I don't know about you, but even after living several decades in L.A., I wonder if I'm really, you know, home. I'll be driving down a particularly random boulevard or crossing a beat patch of desert, and I'll think: "No way. Stop kidding around. This can't really be my home."

For starters, there's that weird sence of the temporary to everything you see here: the vegetation, the architecture, the attitudes. And it doesn't help that the earth itself doesn't seem to want us here. You know: earthquakes, droughts, fires, and of course, the Santa Anas that occasionally try to blow us out to sea.

I got that feeling again the other day while attending a funeral held on a hill just above a noisy freeway. It was itchy hot; in the distance, late summer fires were raging; the wind was blowing soot in our direction, and everyone was trying to pretend that "everything was normal" as we hacked and coughed, as our eyes watered, as we squinted down at the relentless hazy line of shiny cars heading West, then up at the sun hanging smudged and red in the smoky East. Now and then I brushed a bit of white ash off the sleeve of my good black suit.

Right as the casket was being lowered into the grave, the clergyman said, "Jack is headed to his true home," and I couldn't help thinking, just for a second... "Wait. You can't mean right here by the freeway."

But of course, I know what he meant. Religions like to assume that humans are never at home anywhere on earth. That anywhere we live is just way station, as if we all got off the bus at the wrong stop, and we just have to wait for the next bus to come along.
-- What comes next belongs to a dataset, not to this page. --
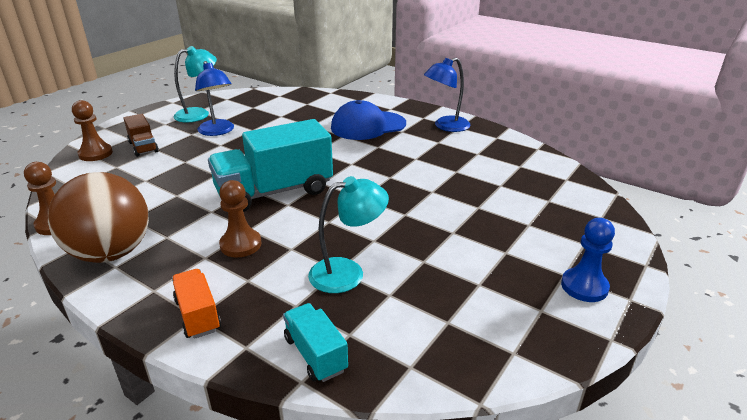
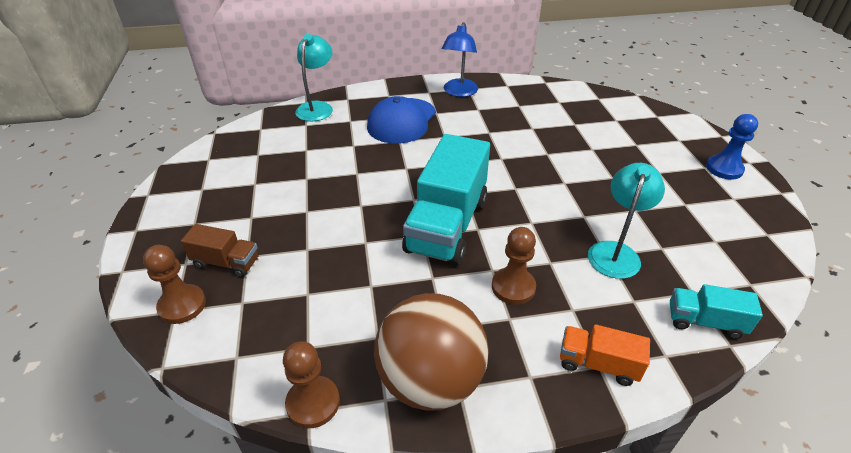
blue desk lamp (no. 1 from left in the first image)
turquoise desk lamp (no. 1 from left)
Jack, I think, would disagree.

Okay, I never actually met Jack — he was the father of a friend — but after an hour of speeches about the guy, he started to have a big affect on me. For starters, he seems to have been one of those people who not only loved life and loved L.A. — he knew how to be happy and normal here. No kidding...He worked in aerospace and followed the Lakers and went to Disneyland every year. He had a bunch of kids and only one, really long-term wife...just now weeping. His life was complex and interconnected, rooted, certain, apparently complete.

And suddenly, I was possessed with envy not just for Jack, but for all Angelenos who manage to achieve a sense of "home" in the megalopolis, I mean despite the relentless sun and unmitigated media, despite noir and goth, gangs and graffiti, careless hype and white limousines.

You read stories about those tough kind of people who brave the Amazon or survive at weather stations in Antarctica. But I think: Hey, isn't that sort of thing actually easier than holding down a regular job and raising reasonably well-adjusted kids in the greater L.A. area?

Surely the very act of attempting a "normal" life in this place is a kind of chutzpah, a finger jabbed in the eye of fate.

Now it's time for everyone to line up and toss a shovelful of dirt on the grave. When it's my turn I add, in a whisper: "Good job, Jack. I hear you beat the odds in the City of Dreams."

The funeral is over. In the distance, smoke billows across the sun, and the Urban Man makes a slow and dignified dash for his car, where I roll up the windows, kick in the a/c, and head for my own little 3+2 drifting somewhere out in the endless grid.